Business

How to take control of your career and maximise opportunities

 Paolo Maldini during his playing days for AC Milan
Paolo Maldini during his playing days for AC Milan Paolo Maldini during his playing days for AC Milan

Paolo Maldini grew up a blue blood in Milan. He was the the son of Cesare Maldini, a man who had both played for and managed the great AC.

It was no great surprise therefore when young Paolo followed in his father’s footsteps, joining the AC Milan academy at 10 years old and going on to win seven Serie A and five European Cup / Champions League titles.

Vinnie Jones didn’t start a ‘proper’ football career until he was around 19, with Wealdstone, having to balance that with his day job as a hod-carrier.

In 1986 he joined Wimbledon, where he won the 1988 FA cup final, playing against the footballing royalty of Liverpool, triggering the famous John Moston line “the Crazy Gang have beaten the Culture Club”.

Maldini and Jones also went on to represent their countries and, it can be argued, squeezed every ounce out of the opportunities presented to them in the game.

Both came from very different backgrounds and followed different routes into the professional game.

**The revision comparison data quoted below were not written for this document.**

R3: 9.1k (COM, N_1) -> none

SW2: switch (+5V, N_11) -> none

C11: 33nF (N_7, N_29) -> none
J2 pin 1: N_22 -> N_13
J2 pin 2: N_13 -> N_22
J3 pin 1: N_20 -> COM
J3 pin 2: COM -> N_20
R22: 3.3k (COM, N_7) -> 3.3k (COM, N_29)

They were surrounded by different levels of support, facilities, management and indeed teammates.

Two environments worlds apart.

Football is littered with similar examples: the great Pele grew up in poverty, using a sack stuffed with newspaper as a ball, while Gianluca Vialli grew up the son of a millionaire in a house with 60 rooms.

The commonality between all these players however is that no matter what their start in life they drove themselves to be the best they could be.

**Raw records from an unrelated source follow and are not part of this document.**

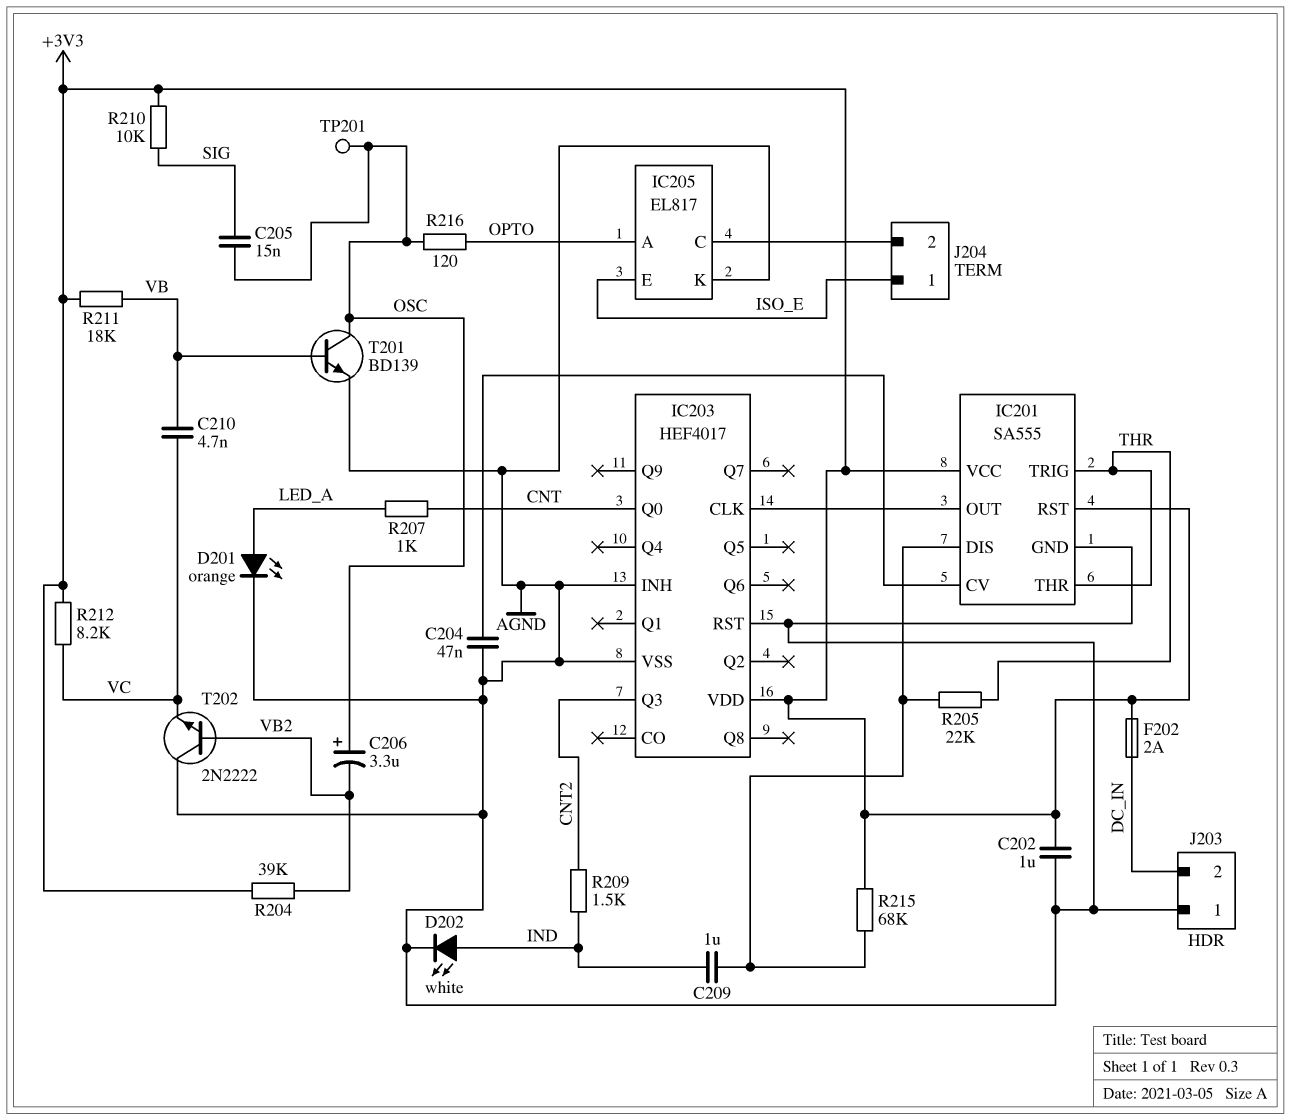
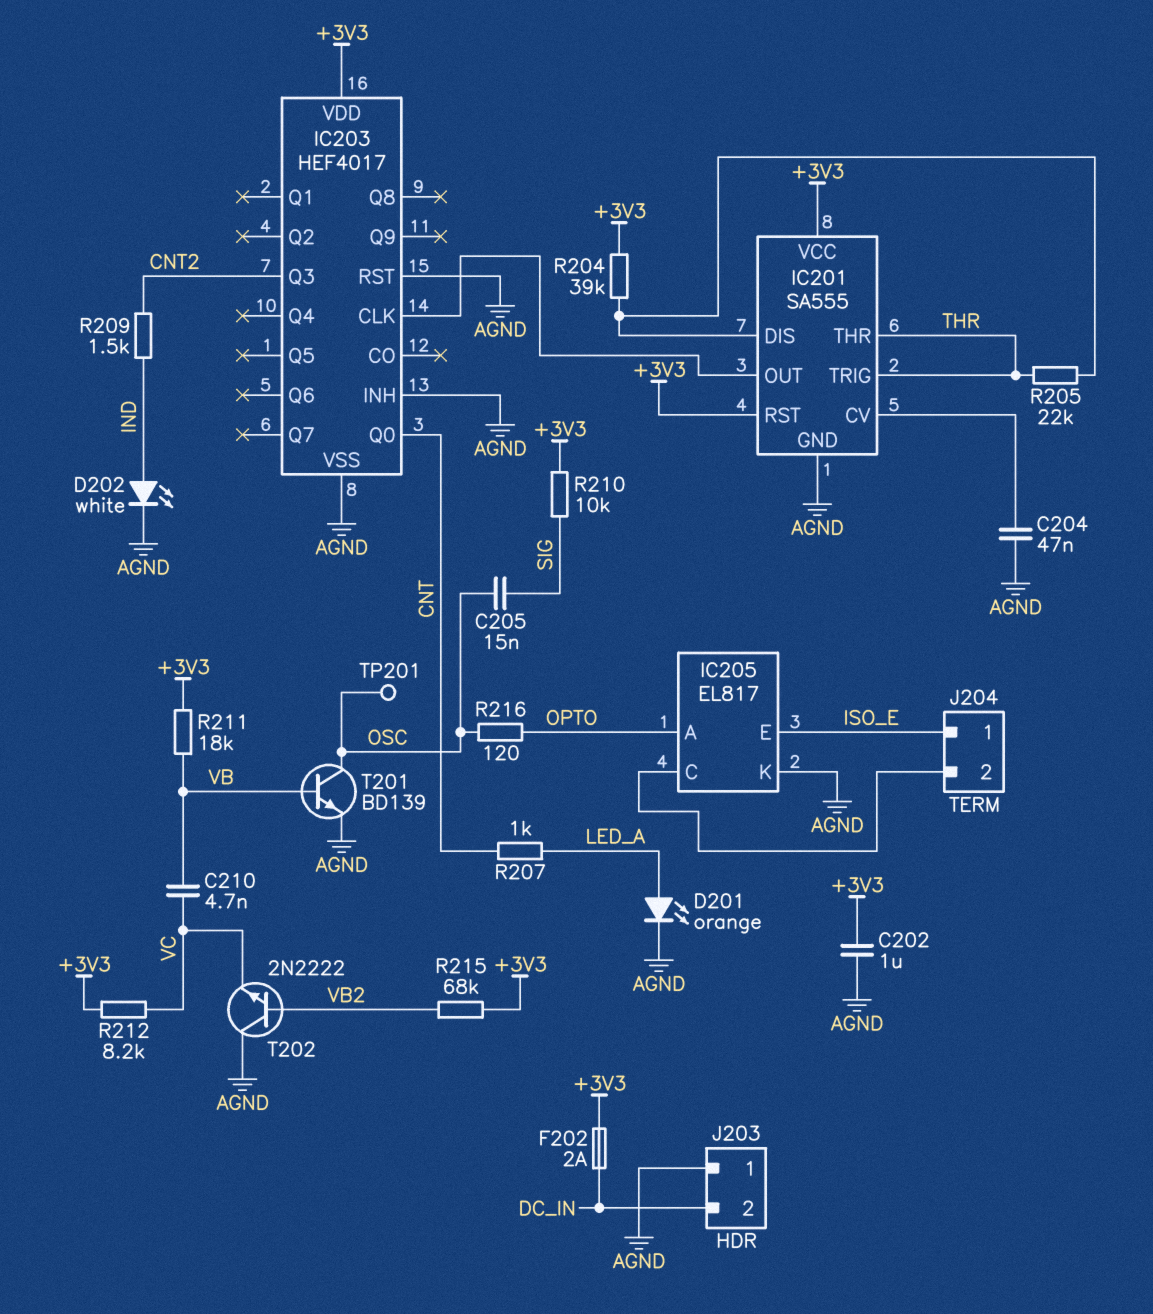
C206: 3.3uF (plus OSC, minus VB2) -> none
C209: 1uF (IC201/DIS, IND) -> none
R204: 39k (+3V3, VB2) -> 39k (+3V3, IC201/DIS)
R215: 68k (+3V3, IC201/DIS) -> 68k (+3V3, VB2)

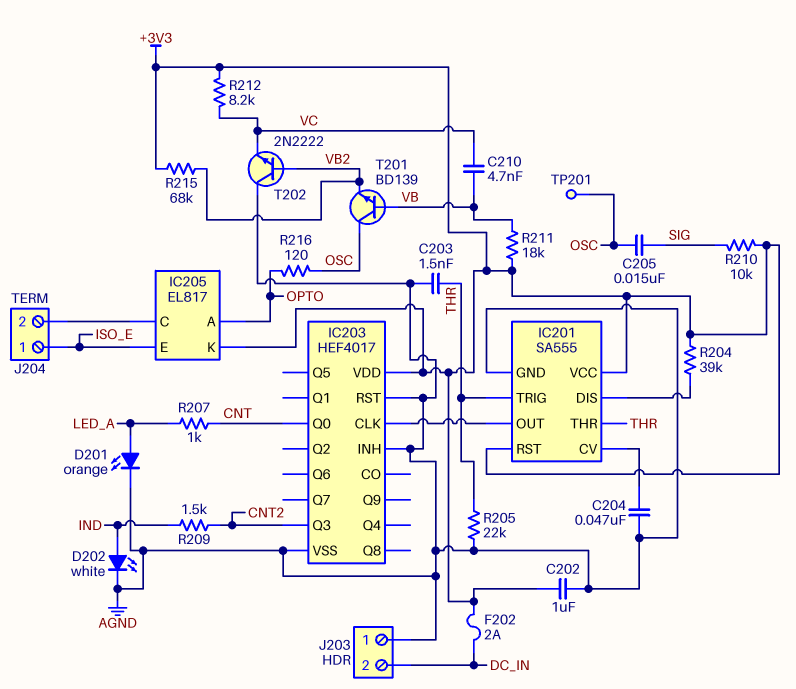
C203: none -> 1.5nF (AGND, THR)
IC205 pin K: AGND -> +3V3
R205: 22k (IC201/DIS, THR) -> 22k (AGND, THR)
T201: NPN BD139 (B VB, C OSC, E AGND) -> NPN BD139 (B VB, C OSC, E VB2)

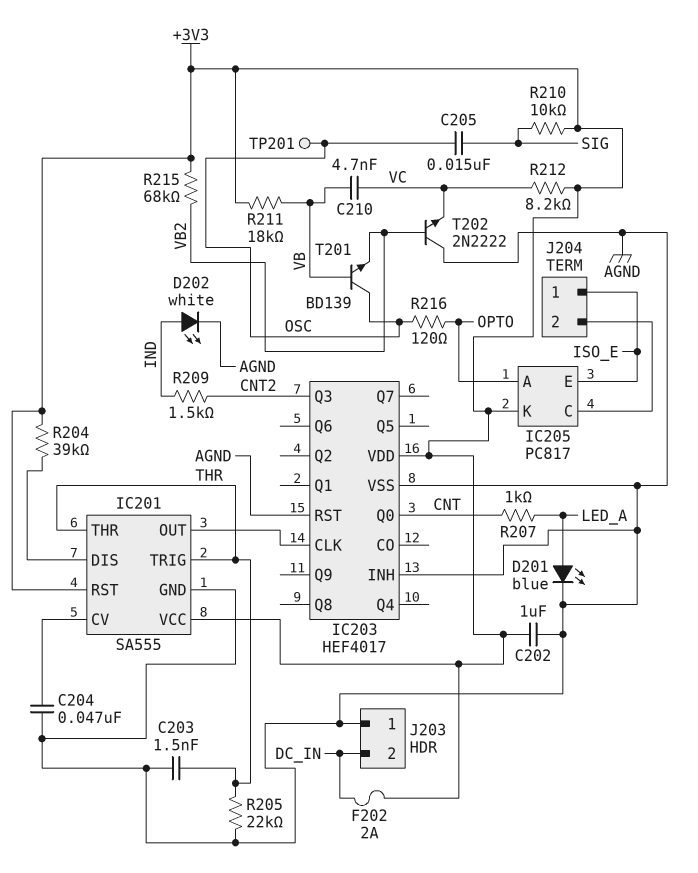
D201: LED orange (A LED_A, K AGND) -> LED blue (A LED_A, K AGND)
IC205: EL817 -> PC817

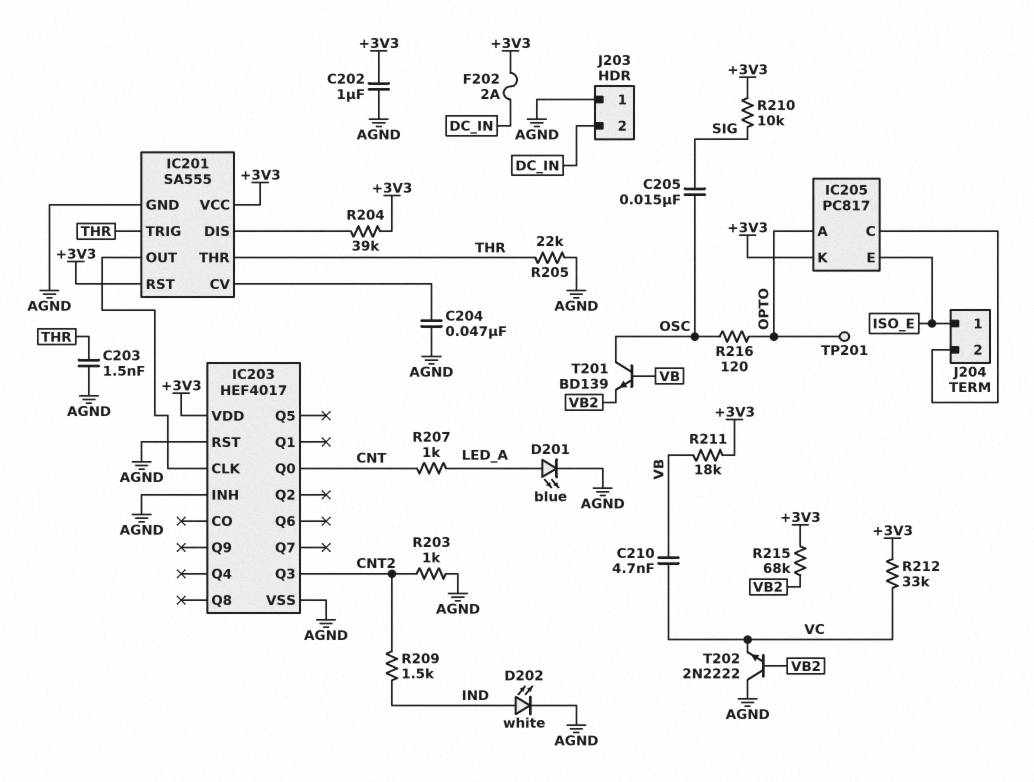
R203: none -> 1k (AGND, CNT2)
R212: 8.2k (+3V3, VC) -> 33k (+3V3, VC)
TP201: test point (OSC) -> test point (OPTO)

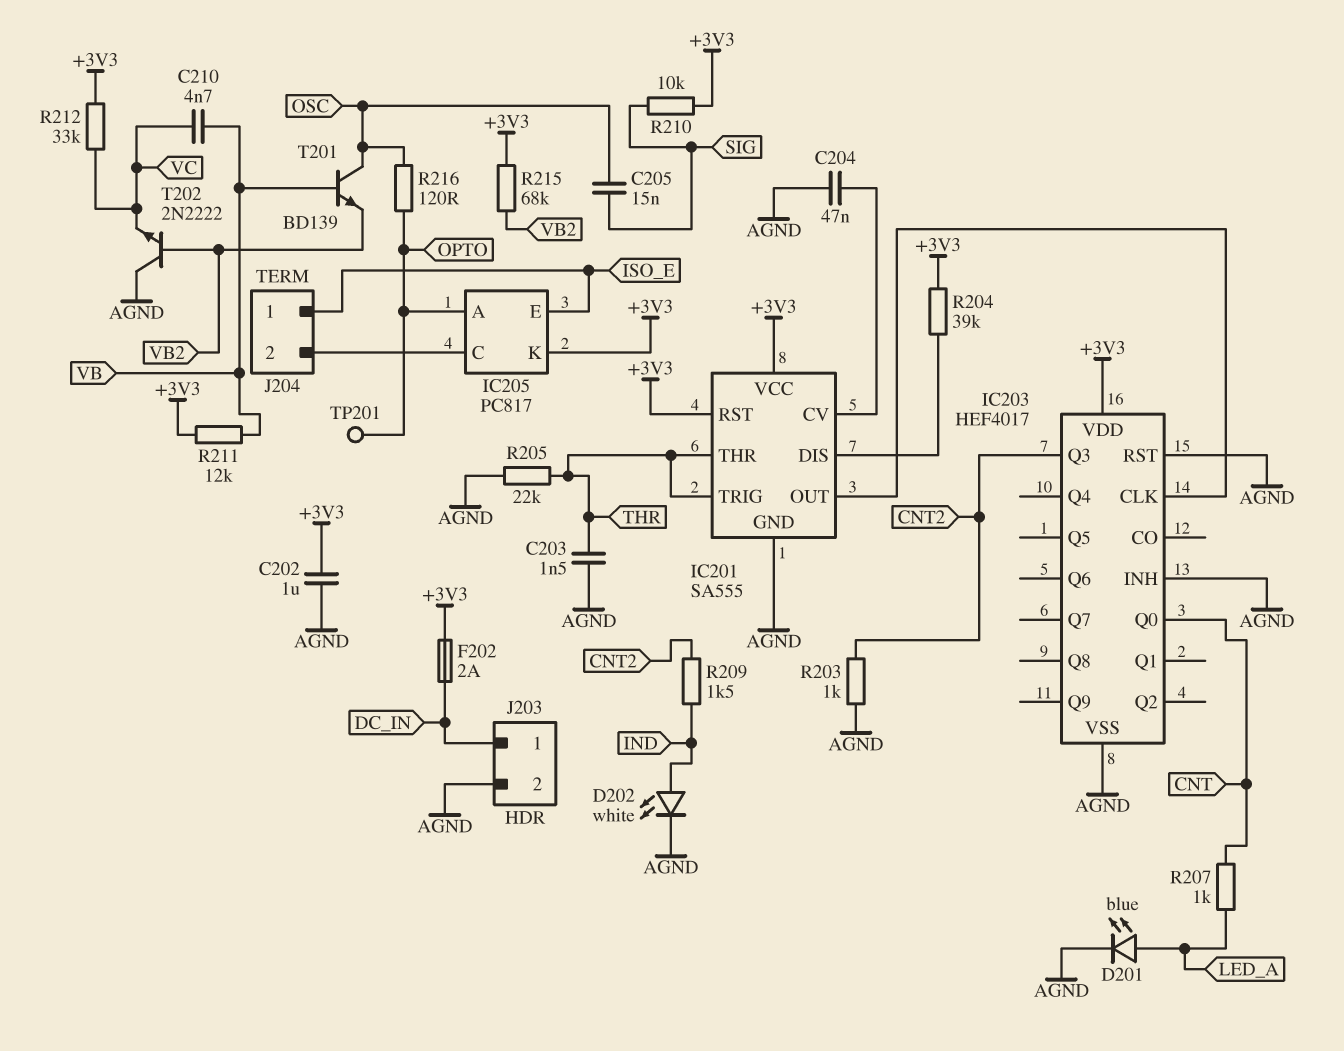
J203 pin 1: AGND -> DC_IN
J203 pin 2: DC_IN -> AGND
R211: 18k (+3V3, VB) -> 12k (+3V3, VB)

They acknowledged their environment, sure; but they made sure that they weren’t defined by that, the drive to succeed came from within.

It’s the same in the world of work; you are going to have different environments, different opportunities, requirements, demands, deadlines, equipment, peers, timescales etc but none of that can determine how you apply yourself.

In the real world, no one is responsible for your career but you; managers, friends, colleagues, family can all contribute, hinder, help, advise, cajole, criticise and encourage but ultimately it’s your deal.

If you want to slack, take the easy option, do just as much as you have to and nothing more, mess around, break the rules etc; then that’s up to you.

Of course it may well lead to consequences, but it still remains your choice.

Too often we can be guilty of blaming the things or people around us, rather than look inward and doing some self-analysis.

The bottom line is that no matter if you are surrounded by the best support network money can buy, or if you have to struggle for everything; it’s still down to you how you actually use what you’ve been given.

Maldini could have phoned it in, enjoying all the trappings that come with a world-renowned club and never seeing his potential realised.

Equally Jones could have decided it was all too stacked against him, given up and settled for the building site.

They didn’t however; they took control and maximised their opportunity.

And when you sit back and think about it, there are a multitude of things that you can control in work (and in life) which don’t rely on external factors:

• How you prepare

• How you treat others

• Whether you listen or not

• Your timekeeping

• The commitment you give

• The amount of effort you put in

• The attention you pay to detail

• How willing you are to learn

• The respect you give people

Ask yourself: do I come into work every day and give 100%? Do I make the most of the things that I can control? If not, why not? What can I effect change upon that relies on me alone?

Patrick Kavanagh once wrote that ‘Gods make their own importance’; so should you.